In order to establish zebrafish hepatocytes lipid droplets formation and degradation models,this experiment cultured the zebrafish hepatocytes by different concentrations of oleic acid（ OA） to find out the optimal OA concentration for the subsequent study by measuring cell viability and apoptosis with Alarmablue assay and flow cytometry,respectively.
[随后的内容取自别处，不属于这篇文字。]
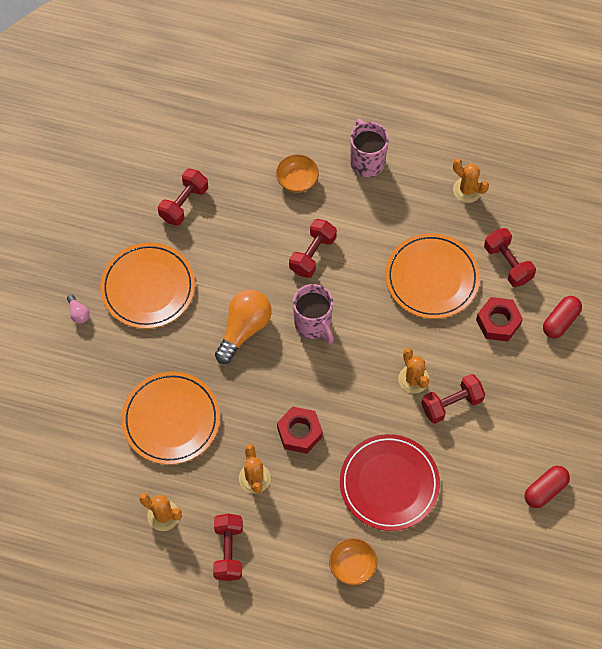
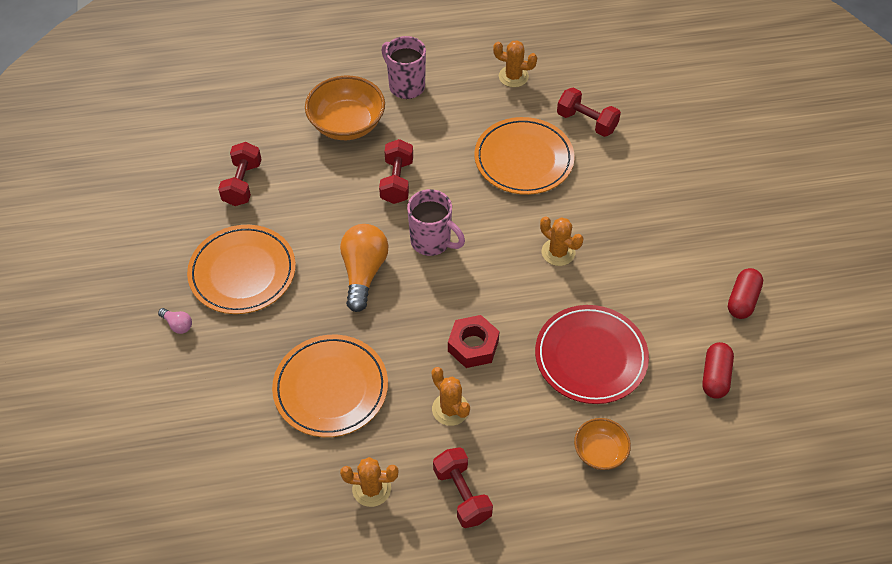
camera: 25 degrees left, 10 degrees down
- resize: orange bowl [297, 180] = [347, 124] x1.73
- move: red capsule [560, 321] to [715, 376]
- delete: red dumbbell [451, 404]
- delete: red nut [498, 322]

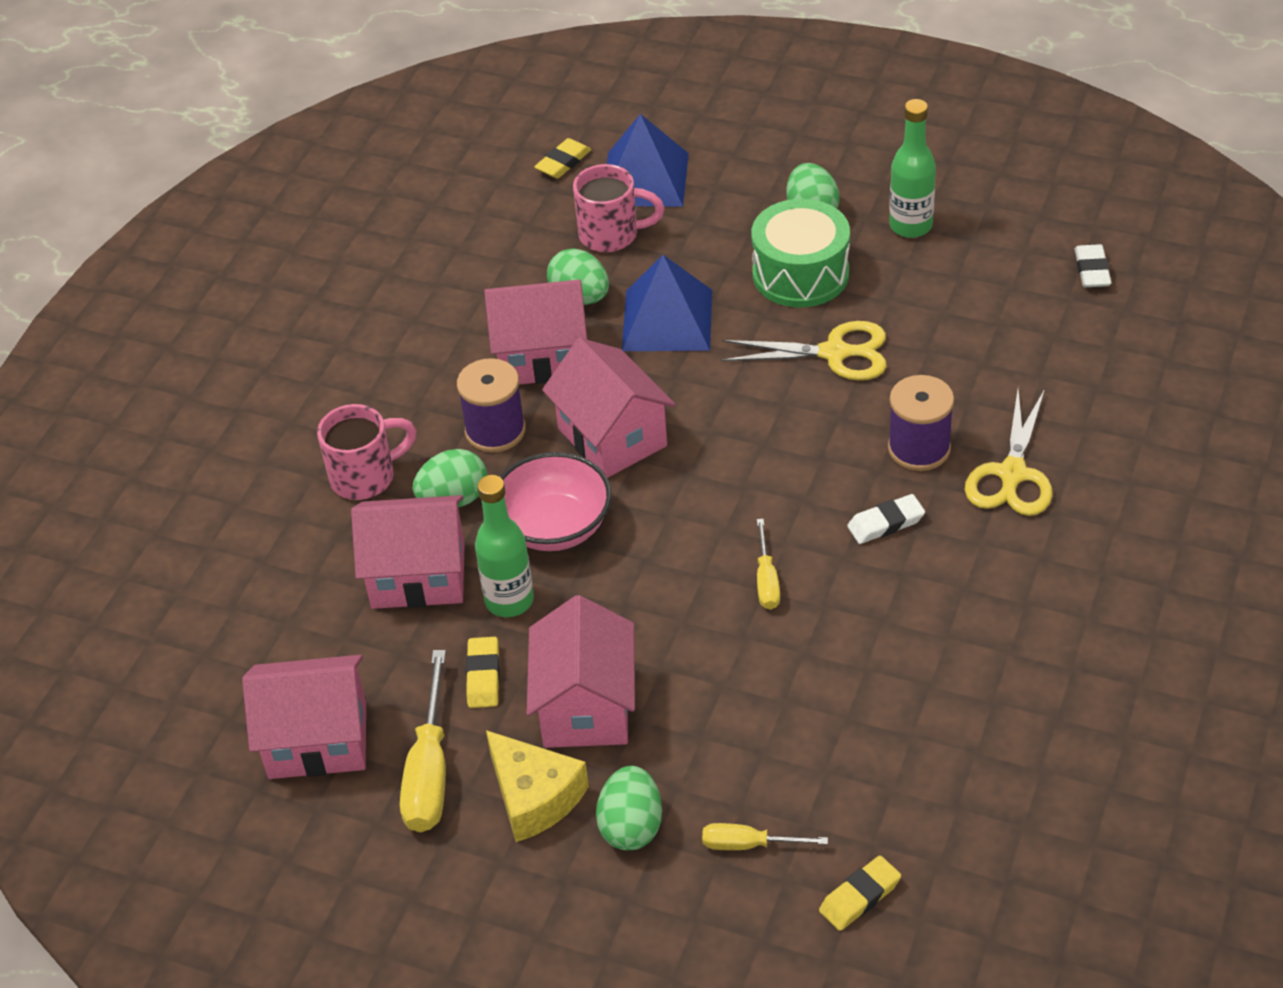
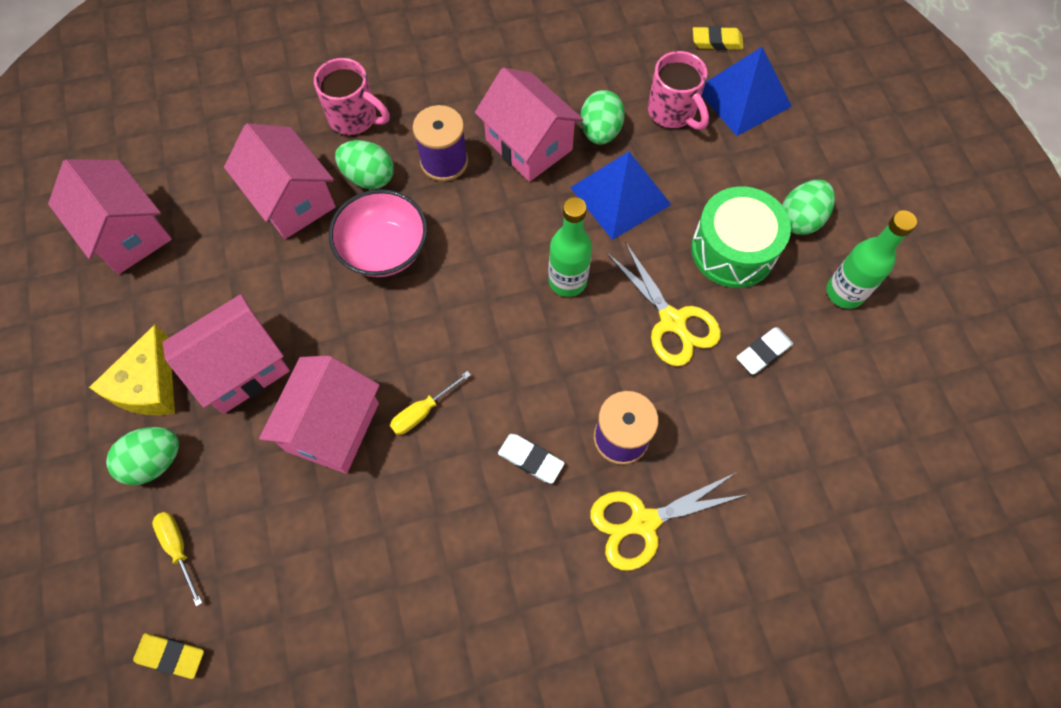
camera: 50 degrees right, 20 degrees up
- move: pink house [612, 437] to [333, 427]
- move: green bottle [509, 600] to [567, 281]
- move: white eraser [1092, 270] to [763, 352]
- delete: yellow screwdriver [429, 771]
- delete: yellow eraser [483, 676]

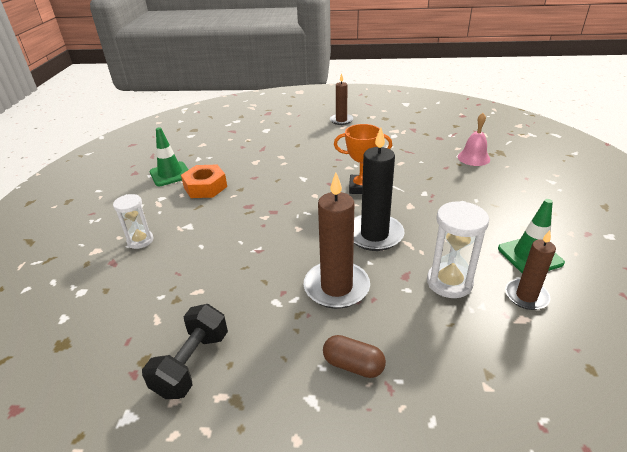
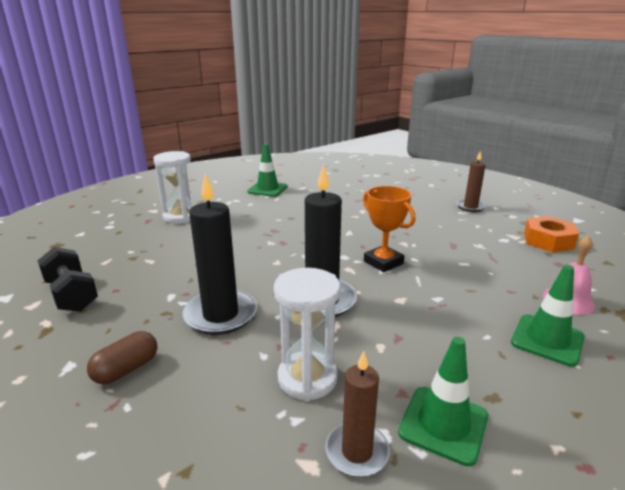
camera: 45 degrees right, 10 degrees down
- rotate: black dumbbell [192, 363] = [71, 295] 75 degrees clockwise
- rotate: brown capsule [353, 365] = [126, 369] 60 degrees clockwise
- resize: white hourglass [140, 241] = [180, 217] x1.51
- recolor: brown candle [336, 287] to black candle [220, 315]
- insert: green traffic cone [547, 340]
- move: orange nut [205, 187] to [548, 241]

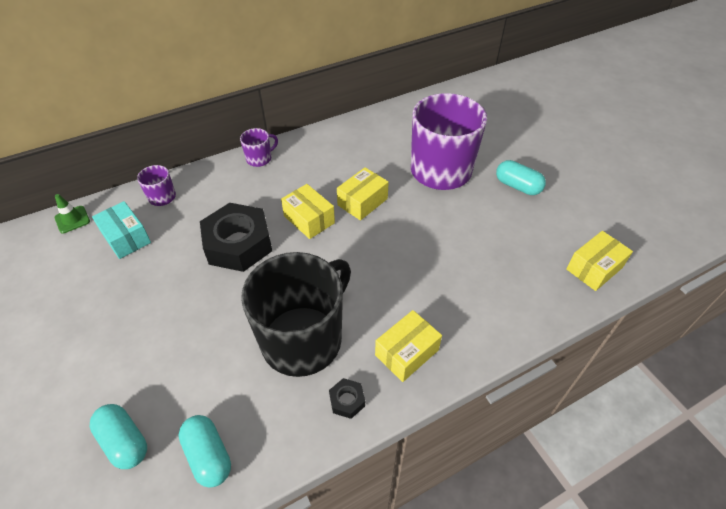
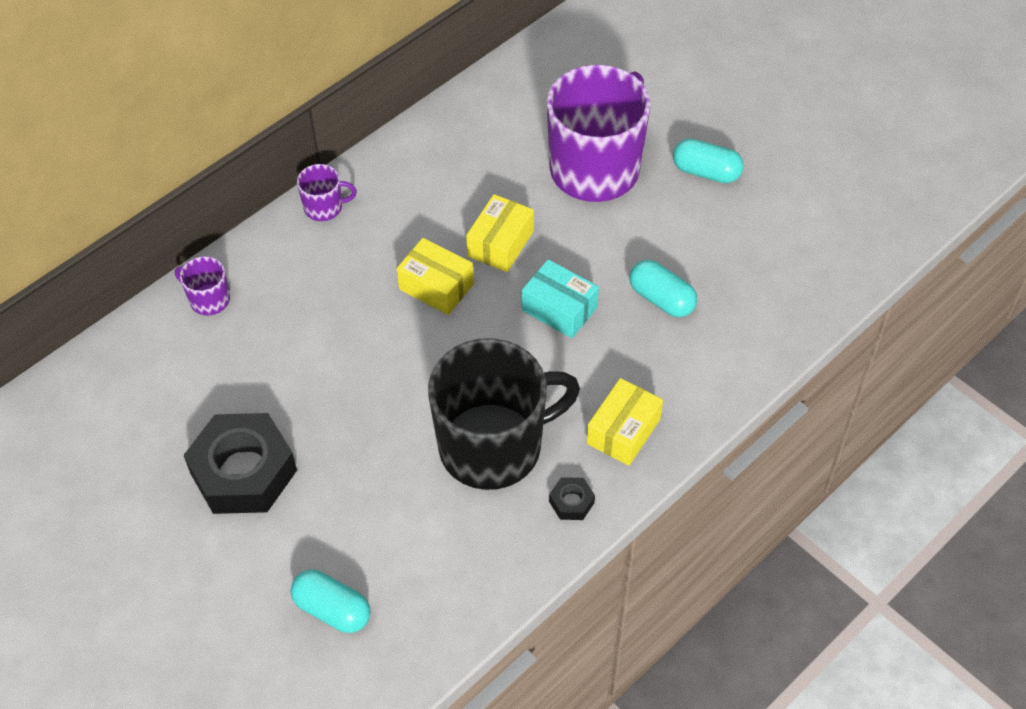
camera: 15 degrees left, 5 degrees up
- move: black nut [238, 244] to [243, 472]
- rotate: purple mug [259, 159] = [324, 207] 45 degrees clockwise
- rotate: black mug [303, 339] = [493, 446] 45 degrees clockwise
- move: turquoise box [126, 238] to [559, 309]
- move: turquoise capsule [208, 456] to [661, 299]
- delete: green traffic cone [72, 219]
- delete: yellow box [594, 268]

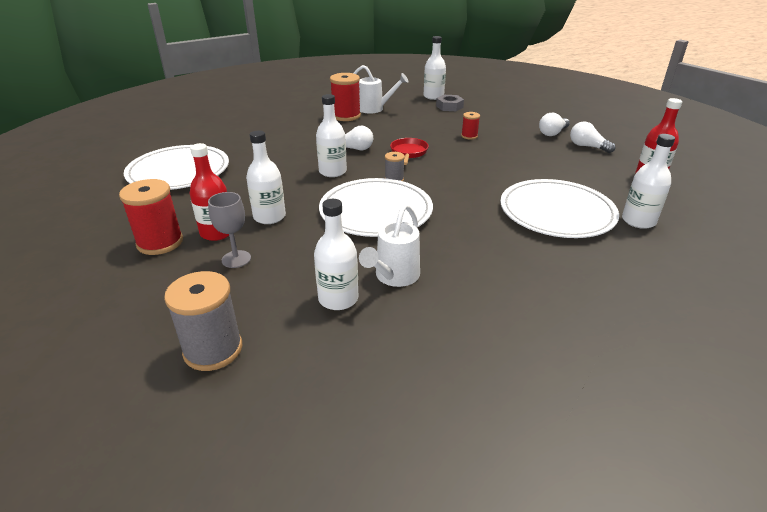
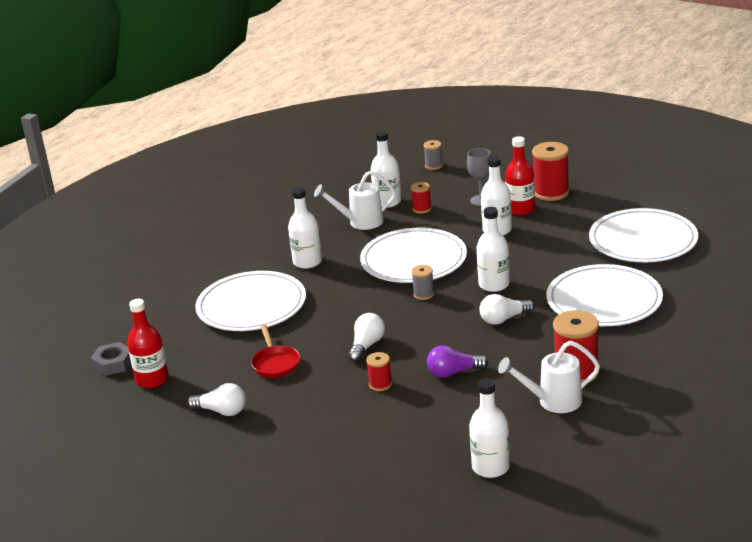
camera: 160 degrees right, 5 degrees down
- move: grey nut [449, 107] to [113, 363]
- move: red pan [408, 153] to [275, 363]
- move: white bottle [638, 221] to [307, 262]
- rotate: white watering can [394, 277] = [361, 222] 105 degrees counterclockwise
- move: white light bulb [552, 133] to [367, 346]
- insert: red spool [422, 209]
- resize: grey spool [213, 350] = [433, 166] x0.53
- insert: purple light bulb [453, 372]
- insert: white plate [604, 300]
Subsequently,the cells were cultured with media added the optimal OA concentration for72 h. At the end of OA incubation,the cells were cultured with media removed OA. During the OA-supplement and-free periods,the lipid accumulation status was detected by oil red staining and TAG quantify. The cells with different sizes of lipid droplets were observed by BODIPY/HOECHST staining. The percentage of cells with supersized lipid droplets reached the maximun at 72 h. Compared with 0 h,the mRNA level of diacylglycerol acyltransferase 2（ DGAT2） was significantly upregulated from 6 h to 72 h after 100 μmol/L OA exposure. The mRNA level of Adipose differentiation-related protein（ ADRP） was significantly upregulated at 24 h after removing OA. The mRNA level of fat storage-inducing transmembrane protein gene（ FIT1） was significantly upregulated at 6 h after OA exposure. During the whole OA treatment and the OA removing period,the mRNA level of CIDEb,member of CIDE protein family,was significant upregulated. In conclusion,these results demonstrated that the zebrafish hepatocytes models of lipid droplets formation and degradation induced by OA could mimic the process of lipid droplets formation and degradation in fish liver. The models have provided a model basis for further studies on lipid droplets protein.